Myths and prejudices Vidéo LSQ

 
The myths and prejudices surrounding the victims and perpetrators of sexual assault are numerous and persistent. These untruths may cause you a great deal of suffering and worry and may well discourage you from talking about your assault. In the table below, we have presented arguments that counter the most prevalent myths about sexual assault, the women and children who are victims, and the aggressors themselves. Not only are myths like these hard to destroy, they may also be believed by you or members of your family. Knowing how to recognize them may help you break the silence and start your healing process.
 
Myths about women
It is impossible to sexually assault a woman against her will.

FALSE

Women do not ask to be physically or emotionally assaulted, humiliated or debased.

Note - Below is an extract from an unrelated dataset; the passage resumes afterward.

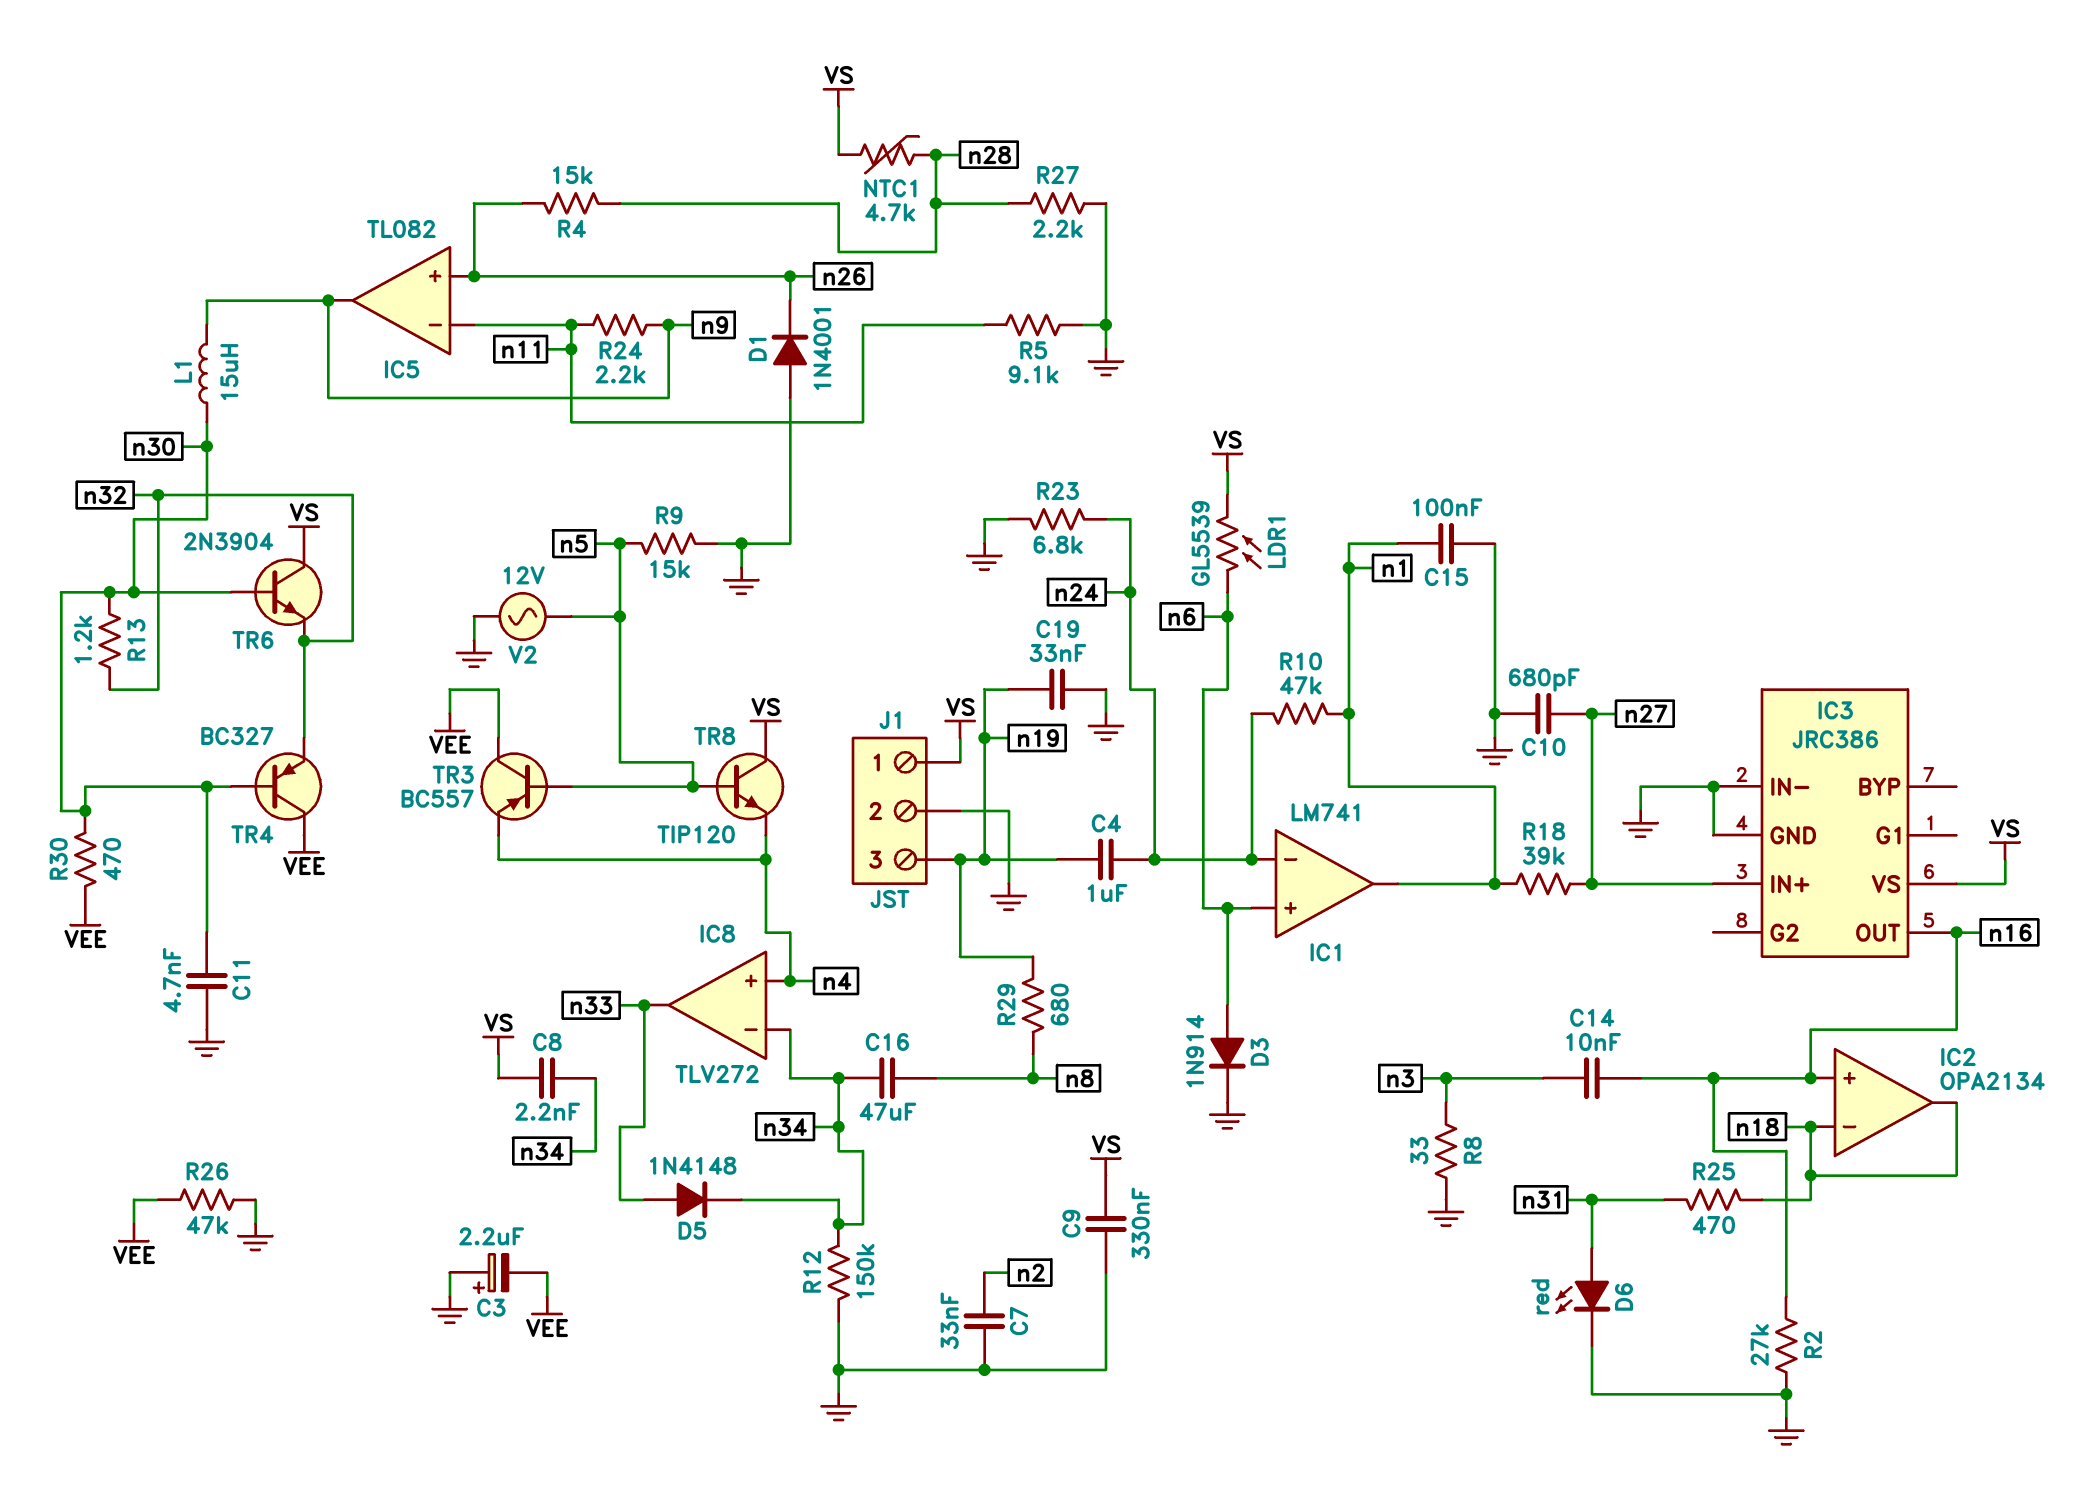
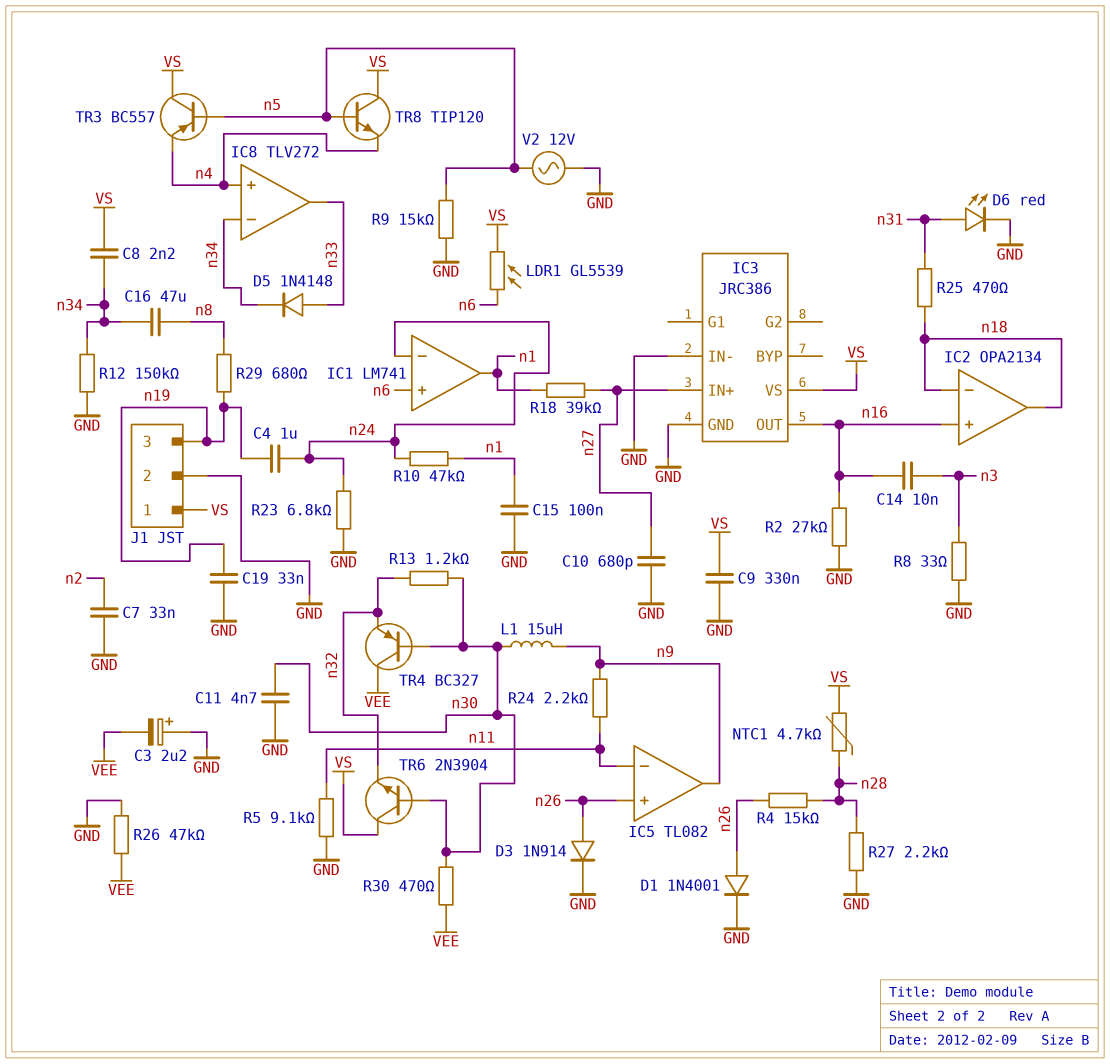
D1: diode 1N4001 (A GND, K n26) -> diode 1N4001 (A n26, K GND)
D3: diode 1N914 (A n6, K GND) -> diode 1N914 (A n26, K GND)
TR3: PNP BC557 (B n5, C VEE, E n4) -> PNP BC557 (B n5, C VS, E n4)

This myth perpetuates the idea that women are responsible for being attacked. Sexual assailants use violence and threats and, in certain cases, medication, drugs and alcohol to get what they want. Many women remain passive during an assault in order to minimize their injuries. This attitude must not be interpreted as consent, as the victim is being threatened. It is a sexual assault.

Women press charges for no reason.

FALSE

Several studies have shown that less than one-quarter of sexual assaults are reported to the police. The legal process is long and difficult, as women who file complaints well know. Sexual assaults are rarely reported without good cause. A complaint may not go to trial, but that doesn't mean it was unfounded. The Criminal and Penal Prosecutor analyzes the case presented by the police following the investigation. It is he or she who determines whether the case includes sufficient evidence for the accused to go to trial. Even if the investigator or the prosecutor believes the victim, some cases can stay before the courts for years. Every case in the legal system is different, depending on circumstances and evidence on file.

Women provoke sexual assault (“ask for it”) through their behaviour and the way they dress.

FALSE

One of the most tenacious myths is that women provoke sexual assault by their behaviour, their attitude or their appearance. It is important to understand, however, that hitchhiking, going out in the evening, consuming alcohol or drugs, dressing seductively, wanting to have a relationship with a man or going home with a man do not constitute provocation or an invitation to sexual assault.

 
 

Myths about children and adolescents

Victims must hate their abusers.

FALSE

Young victims do not always hate the person who has sexually assaulted or abused them. In cases of incest, for example, they may have mixed feelings, torn between betrayal and love for the abusive parent. In the same way, a teenage girl who has been assaulted by her boyfriend may also have very mixed feelings, especially if she was in love with him.

Children and teens who feel sexual pleasure or even experience orgasm during a sexual assault must have consented because they experienced pleasure.

FALSE

Even in situations of sexual assault, a boy may have an erection, while a girl may find the stimulation of her genital area pleasurable. Many children and adolescents who have been sexually assaulted or abused feel guilt and shame. They believe— wrongly—that since they had a physical reaction, they must have been fully complicit in the assault. The fact they experienced pleasure does not mean they consented to the act. It was a sexual assault.

A boy who is sexually assaulted by a man will invariably become a homosexual. A girl who is sexually assaulted is sure to become a lesbian.

FALSE

Many boys who are sexually assaulted believe—wrongly—that there must be something about them that attracts men. They then feel obliged to adopt a homosexual orientation or effeminate behaviour.

Another popular myth claims that all lesbians were sexually assaulted by men in their childhood, or that young girls who are victims of assault may “become” lesbians. There are no statistics supporting these beliefs, however.

Regardless of the situation, the victim's sexual orientation is not determined by the fact that they were sexually assaulted.

 
 

Myths about sexual assailants

Sexual assailants are usually strangers.

FALSE

In fact, the attacker is very often someone the victim knows who takes advantage of a relationship of trust or authority to sexually assault her. The attacker usually shares his life with a partner, and has the opportunity to actively express his sexuality on a regular basis. Sexual assailants can also be professionals: therapists, doctors, psychiatrists, athletic coaches or teachers.

In 70 to 85% of cases reported to the police, the attacker is known to the victim.

Sexual assailants have mental health problems.

FALSE

Sexual assaults are not committed by men with mental health problems. Almost 80% of victims know the person who assaulted them: usually a member of their immediate or extended family or an acquaintance in good mental health.

Men who sexually assault boys are always homosexuals.

FALSE

Men who sexually abuse young boys are not necessarily homosexuals, any more than men who abuse young girls are heterosexual. Although sexual aggressors generally have a preference regarding the sex and age of their victims, most men who commit sexual assault are heterosexual.

It is easy for women to recognize sexual aggressors and protect themselves accordingly.

FALSE

Sexual assailants can be extremely subtle and clever in obtaining what they want from their victim. There is no specific profile of a sexual aggressor. He could be anyone: spouse, partner, friend, acquaintance, professional, colleague, classmate, neighbour, family member, client, patient or stranger. It is therefore very difficult to detect potential aggressors.